The Goodbye Girl


 On this date in 1977, "The Goodbye Girl" was released.

The film began as a screenplay called" Bogart Slept Here" that was to star Robert De Niro and Marsha Mason for Warner Bros. It would have been the film De Niro would have made immediately after "Taxi Driver" (1976). Mike Nichols was hired to direct.
Neil Simon recalled the original idea for the film: "The basic idea of the story was that Marsha, an ex-dancer, was married to a very promising but struggling off-Broadway actor who gets discovered in a small play and is whisked out to Hollywood, where he reluctantly moves with his family. He feels very out of place there...and they have trouble adjusting, especially after his first film makes him an international star...and it creates chaos in their marriage.
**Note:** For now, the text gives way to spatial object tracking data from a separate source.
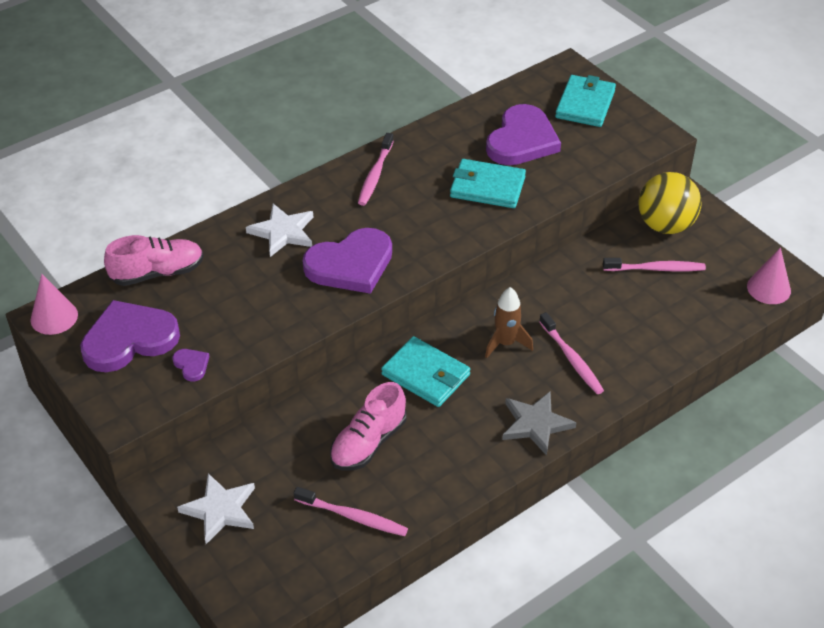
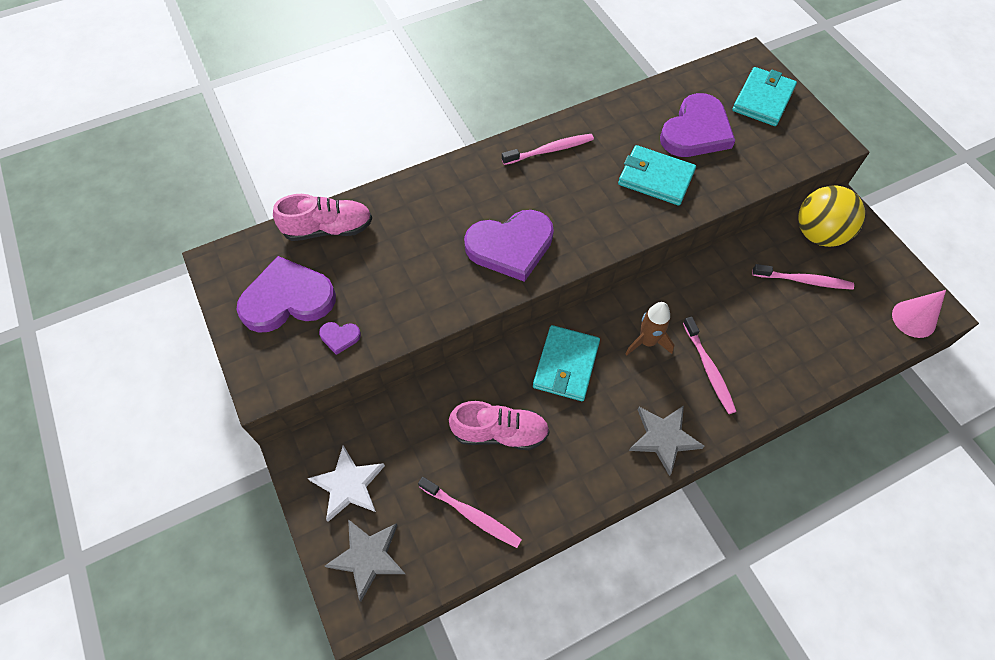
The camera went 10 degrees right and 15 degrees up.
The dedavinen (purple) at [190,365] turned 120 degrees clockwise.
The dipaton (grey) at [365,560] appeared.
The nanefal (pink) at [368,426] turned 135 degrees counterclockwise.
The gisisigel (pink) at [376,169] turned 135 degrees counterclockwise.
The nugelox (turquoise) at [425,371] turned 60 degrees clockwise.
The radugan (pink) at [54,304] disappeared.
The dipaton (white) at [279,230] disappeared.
The story was coming out a little darker than I had imagined, but I envisioned the character of the wife as a very good role for Marsha."
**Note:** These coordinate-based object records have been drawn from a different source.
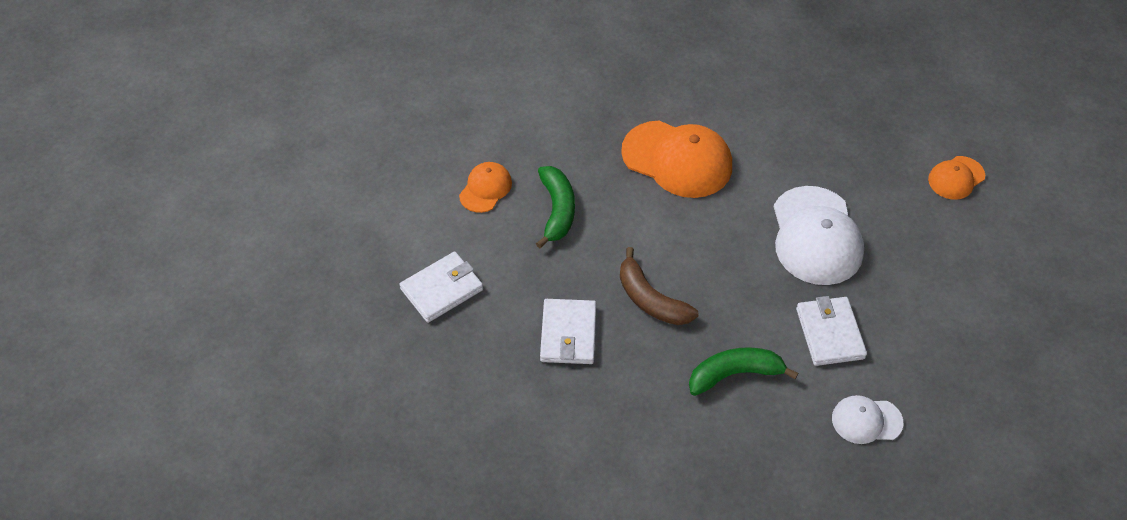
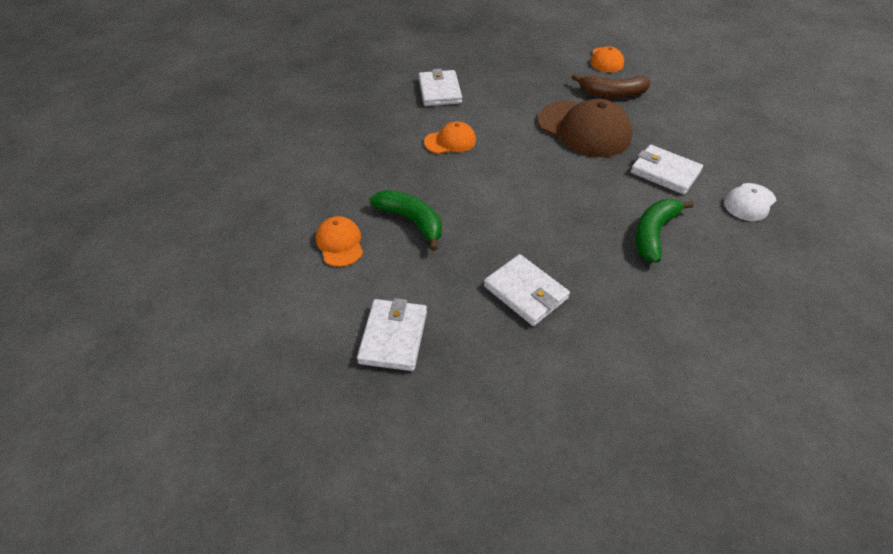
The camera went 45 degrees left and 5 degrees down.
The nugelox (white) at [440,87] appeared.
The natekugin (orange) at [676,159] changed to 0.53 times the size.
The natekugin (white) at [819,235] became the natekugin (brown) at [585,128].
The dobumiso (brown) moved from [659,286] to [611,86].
Filming began on "Bogart Slept Here" when it became apparent that De Niro wasn't right for the role. Simon recalled, "It was clear that any of the humor I had written was going to get lost. It's not that De Niro is not funny, but his humor comes mostly from his nuances, a bemused expression on his face or the way he would look at a character, smile and then look up at the ceiling." Nichols insisted on recasting De Niro. Soon after, Nichols left the project.
Richard Dreyfuss was brought in to try out with Mason. At the end of the reading, Simon decided that the chemistry was there, but the script needed work. He rewrote the screenplay in six weeks.
"[The screenplay] had to be funnier, more romantic, the way Marsha and I first imagined the picture would be. What I wanted to do was a prequel. In other words, instead of an off-Broadway actor, married with a child, why don't I start from the beginning? I'd start when they first meet. Not liking each other at first, and then falling in love."
The disastrous production of Shakespeare's "Richard III," in which Elliot Garfield (Dreyfuss) portrays the title character as gay, was based on an actual production that Mason was in (as Lady Anne) and told Simon about.
The only ever Simon-written film nominated for the Best Picture Academy Award, with its five nominations, "The Goodbye Girl" is also the most ever Oscar nominated Simon film. In its year at the Oscars, it was up against another New York writer's film, Woody Allen's "Annie Hall" (1977), which took home most of the awards this film was nominated for, with "The Goodbye Girl" winning just one Oscar for Best Actor Dreyfuss. At 30, he was the youngest actor to win this Oscar. This record was broken by Adrien Brody when he won the Best Actor Oscar in 2003 for his lead role in "The Pianist" (2002) at age 29.